By Kent R. Kroeger (Source: NuQum.com, August 22, 2022)
With Donald Trump’s most recent FBI investigation drama that includes a set of allegations that, if true, should end his political career, it gets harder every day to muster a coherent defense of the man.
But I don’t have to defend Trump to justify criticisms of his sharpest critics.
Among his most pointed critics in recent has been philosopher and author Sam Harris.
Once one of the right-wing’s favorite “lefties” for his uncompromising criticism of Islam, in a recent interview on YouTube’s Triggernometry podcast, Harris shed his attractiveness to the right’s Trump-wing in a few short sentences:
“I don’t care what’s in Hunter Biden’s laptop. Hunter Biden, at that point (in the 2020 election), could have had the corpses of children in his basement and I would not have cared.
Even if we discovered Joe Biden was getting kickbacks from Hunter Biden’s deals in Ukraine or China, it is infinitesimal compared to the corruption we know (Donald) Trump is involved in.”
Harris then went on to say, out loud, what common people are not supposed to believe about the 2020 presidential election — that a tacit, widely-supported conspiracy existed in the news media and Washington, D.C.’s permanent political class to disallow fair news coverage of Trump’s re-election campaign. The clearest evidence of this conspiracy was as subtle as Trump’s comb over: It was the dishonest and untimely reporting on Hunter Biden’s laptop.
And Harris doubled-down in his defense of this implicit plot among elites to end Trump’s presidency:
“Now that’s doesn’t answer the people who say, ‘It’s still completely unfair to not have looked at the laptop in a timely way and to have shut down the New York Post’s twitter account — that’s a left-wing conspiracy to deny the presidency to Donald Trump.’ Absolutely!
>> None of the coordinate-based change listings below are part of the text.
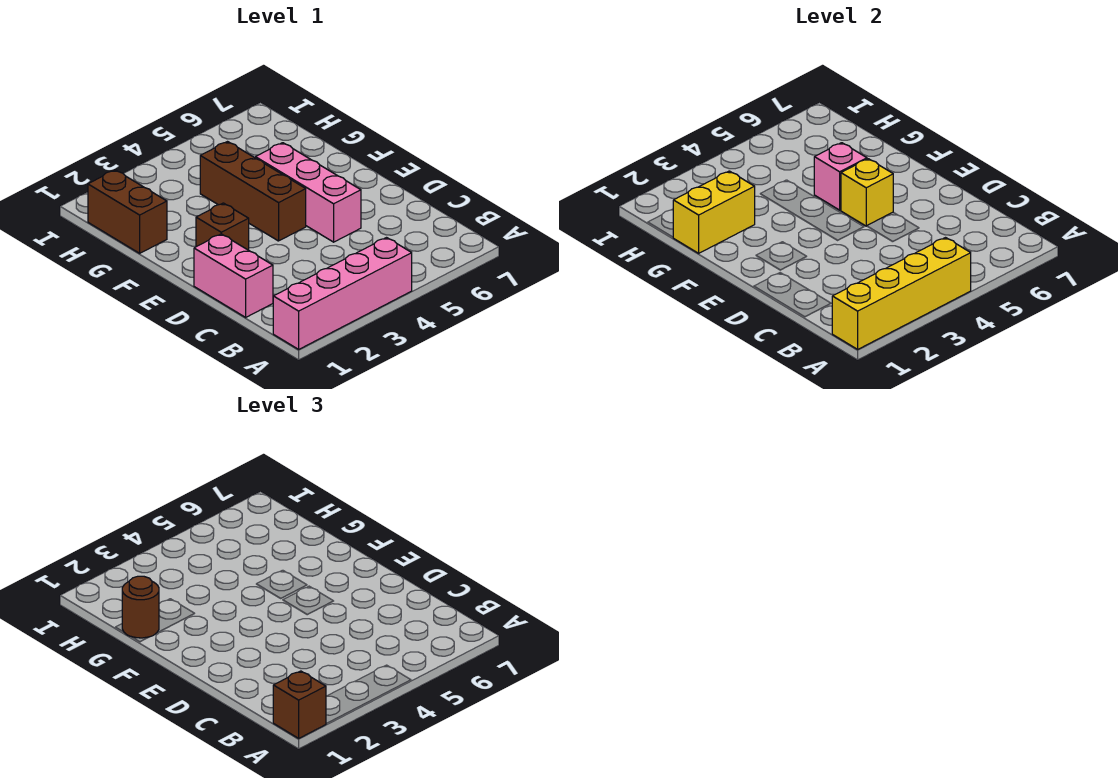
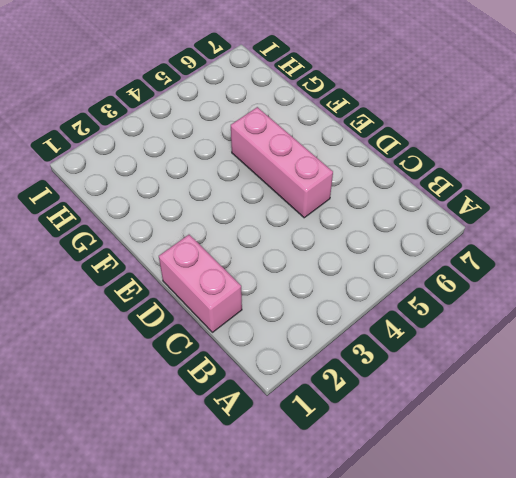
none -> pink brick A1:A4 level 1
none -> brown brick E2 level 1
none -> brown brick E4:G4 level 1

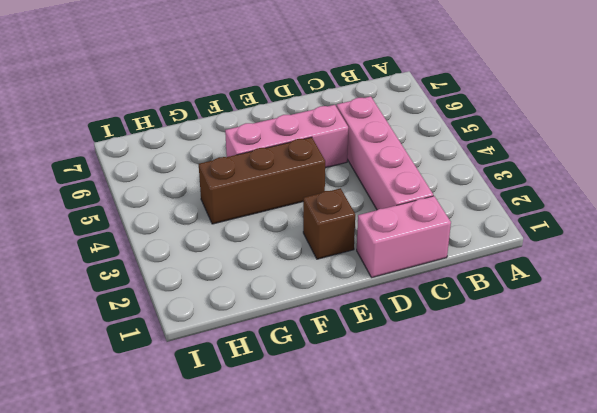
pink brick C2:C5 level 1 -> pink brick A1:A4 level 1
none -> brown brick G1:H1 level 1
none -> yellow brick A1:A4 level 2
none -> yellow brick E5 level 2

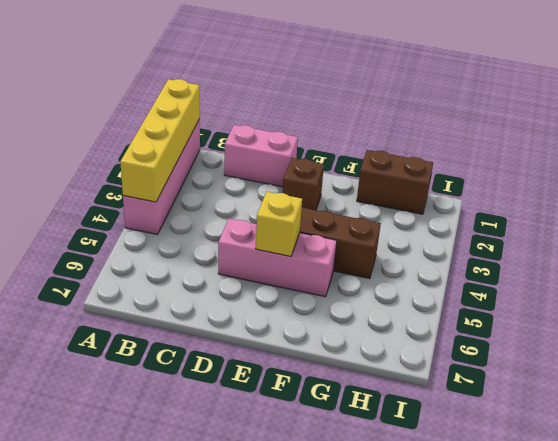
none -> pink brick F5 level 2
none -> yellow brick G1:G2 level 2
none -> brown brick A1 level 3

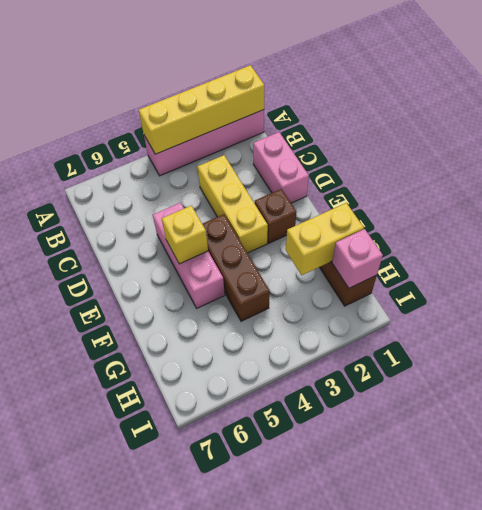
yellow brick C3:E3 level 1 -> none
pink brick H1 level 2 -> pink brick F5 level 2
none -> brown brick A1 level 3
none -> brown round brick G1 level 3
It was absolutely right but I think it was warranted.”
In Harris’ opinion, Trump was “an asteroid hurtling towards Earth” who had to be stopped by any means necessary, as dangerous as any fascist dictator from the past — a view still held by many Americans (including most of my family, friends and colleagues).
The New York Times, Washington Post, NPR and other mainstream news outlets would later acknowledge that the laptop-story was not Russian-sourced propaganda or ever discredited by the U.S. Intelligence Community (as reported in those outlets during the 2020 campaign), but coming six months after the actual election, their mea culpa only reinforced the already metastasized belief among the most passionate Trumpers that the 2020 election was “stolen.” The most durable falsehoods are often built on building blocks of truths.
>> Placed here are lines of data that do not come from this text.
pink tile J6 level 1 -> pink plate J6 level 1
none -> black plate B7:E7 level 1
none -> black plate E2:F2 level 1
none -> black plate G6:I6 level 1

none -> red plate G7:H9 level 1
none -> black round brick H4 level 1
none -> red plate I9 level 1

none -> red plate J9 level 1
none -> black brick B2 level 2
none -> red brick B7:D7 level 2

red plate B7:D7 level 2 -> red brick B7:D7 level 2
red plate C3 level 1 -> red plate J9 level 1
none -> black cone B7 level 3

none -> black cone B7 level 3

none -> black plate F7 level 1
If we broaden our definition of a “stolen election” to include the undeniable and potent media bias arrayed against the Trump candidacy, the term isn’t so conspiratorial sounding. The media’s failure in covering the laptop-story and Harris’ open apologia for the moral righteousness of that failure only hammers home that conclusion.
Contrary to a common retelling of the laptop-story’s timeline, it was not dropped on the American electorate days or weeks before Election Day by right-wing conspiracy theorists. In reality, the “rumor” first appeared on internet news sites in February 2020, according to a GDELT internet news analysis, was reported more substantively in a May 2020 New York Post op-ed article, and began entering the public’s mind in August 2020, according to Google Trends.
The story was there, the media simply refused to cover it. And the irony is, it is doubtful a full news investigation into the laptop-story would have changed the final election outcome, not when so many other media-fueled distortions peppered the American voter before the 2020 election (e.g., Russiagate, Trump-built cages for immigrant kids, Russian bounties on American soldiers, etc.). Trump was sucking swamp water long before Hunter’s lost laptop was found.
The mainstream media’s deliberate mishandling of the laptop-story has only furthered my belief that until we forge a diverse syndicate of news outlets that are unconnected to any political or economic interest, our democracy as idealized in our high school civics classes will never exist.
If we allow the media establishment — print, broadcast and digital — and their political allies to decide a popularly-nominated and legally-elected presidential candidate is unworthy of unbiased news coverage and can be blocked from access to prominent social media platforms, how far removed are we from the autocracies (like Russia and China) our government routinely decries on the international stage?